Topeka Four people were taken to the hospital and hundreds evacuated Tuesday from the Docking State Office Building because of a foul odor caused by chemically contaminated documents.
For hours, authorities weren't sure what caused the odor, raising the tensions of hundreds of people who were held in place outside the building at 915 SW Harrison St. while firefighters, police and eventually military personnel swarmed the area across the street from the Capitol.
Emergency response workers blocked traffic around Docking, which houses 2,050 state employees, and separated employees into groups of those thought to have been exposed to the odor and those who hadn't.
But shortly after 5 p.m., specialists with the Kansas Army and Air National Guard's Civil Support Team had determined the odor, which had come from an envelope or package that had been opened on the first floor of the building, was from a chemical compound commonly found in cleaning agents or pesticides. All the employees were allowed to go home.
How the contaminant got there and whether there was any malicious intent behind its presence were questions still under investigation, said Lt. John Eichkorn, a spokesman for the Kansas Highway Patrol.
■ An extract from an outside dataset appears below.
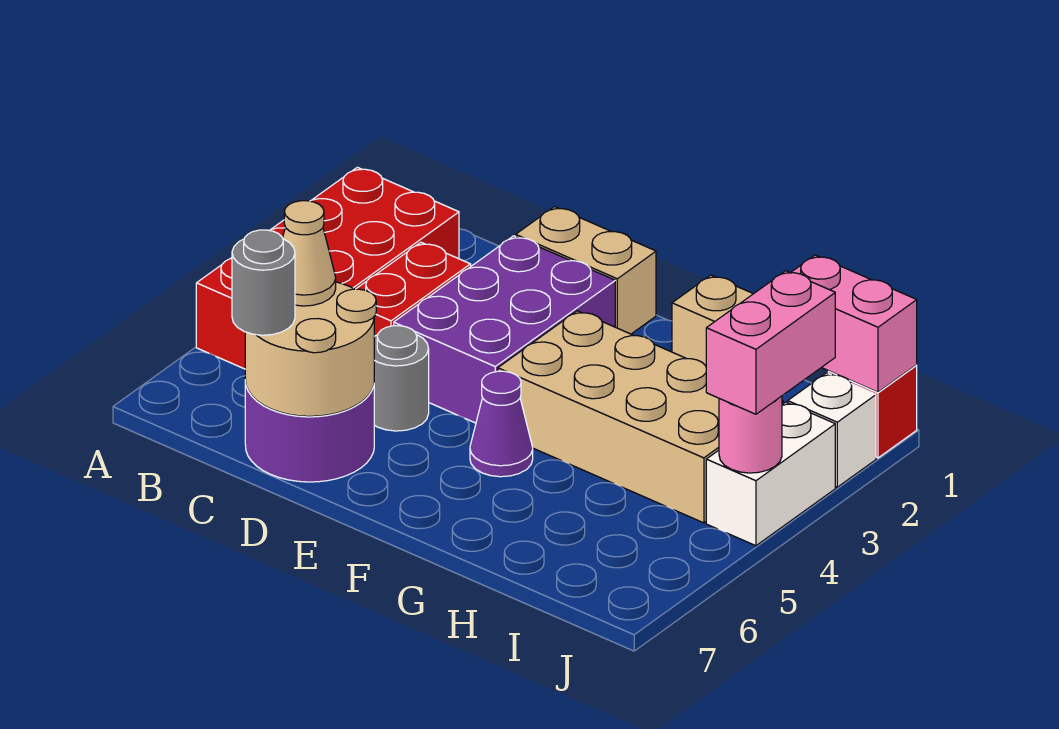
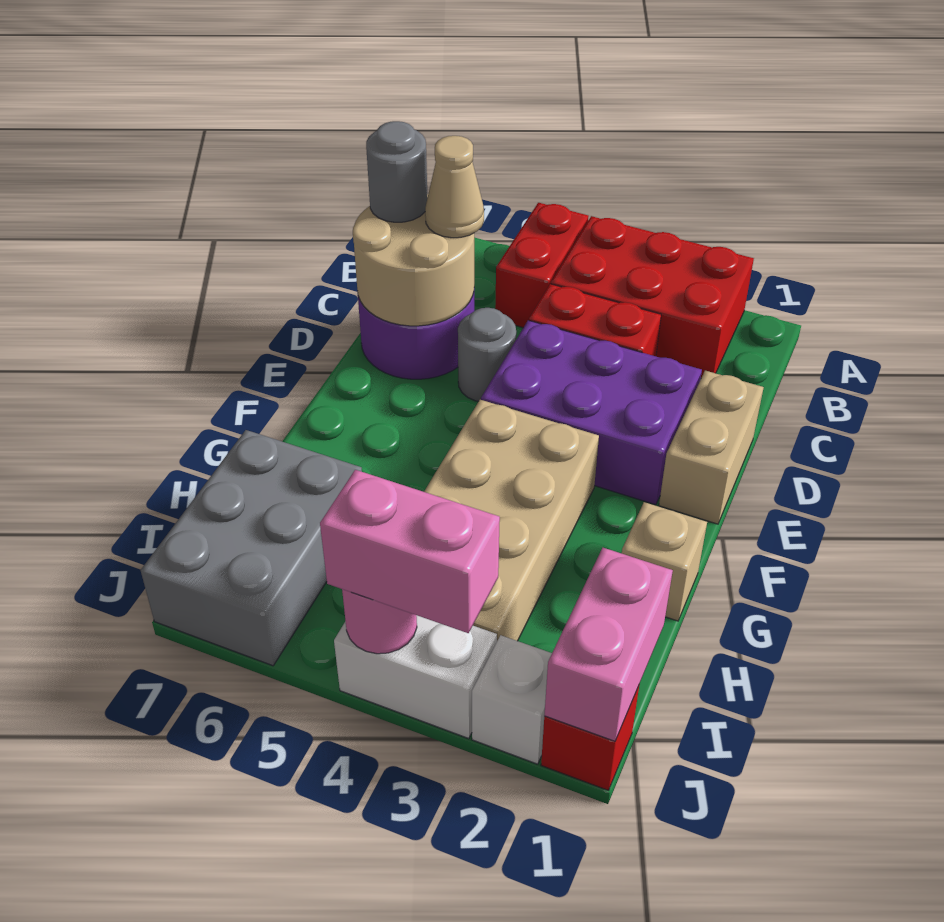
purple cone F5 level 1 -> none
none -> grey brick H6:J7 level 1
The four women who had been taken to the hospital had all returned home.
Eichkorn said what could have been a tragedy turned into a real-life training exercise.
"Tonight we had cleaning solution, but in the future we don't know what we might have," he said.
The building was reopened for overnight shift workers.
The smell was noticed after mail was opened that contained motor vehicle title and registration documents sent to the Kansas Department of Revenue, authorities said. The documents are regularly mailed to the department from counties around the state.
Several workers complained of a strong odor that was described as smelling like bug spray, or gasoline or motor vehicle exhaust, Eichkorn said.
One woman was taken to a hospital suffering watery eyes and a scratchy throat, officials said. She later was released. Three other women who complained of headaches and nausea also were taken to a hospital.
The smell followed the documents as they made their way from the first floor to the second floor.
Though the odor was first noticed in the morning, it wasn't until shortly after noon that authorities were summoned. Then the evacuation began.
Eichkorn said he didn't know why the building wasn't evacuated sooner, but that Department of Revenue officials also were going over their procedures.
Eichkorn said later tests showed the chemical that sickened the workers was ethyl acetoacetate, a compound often found in cleaning agents and herbicides.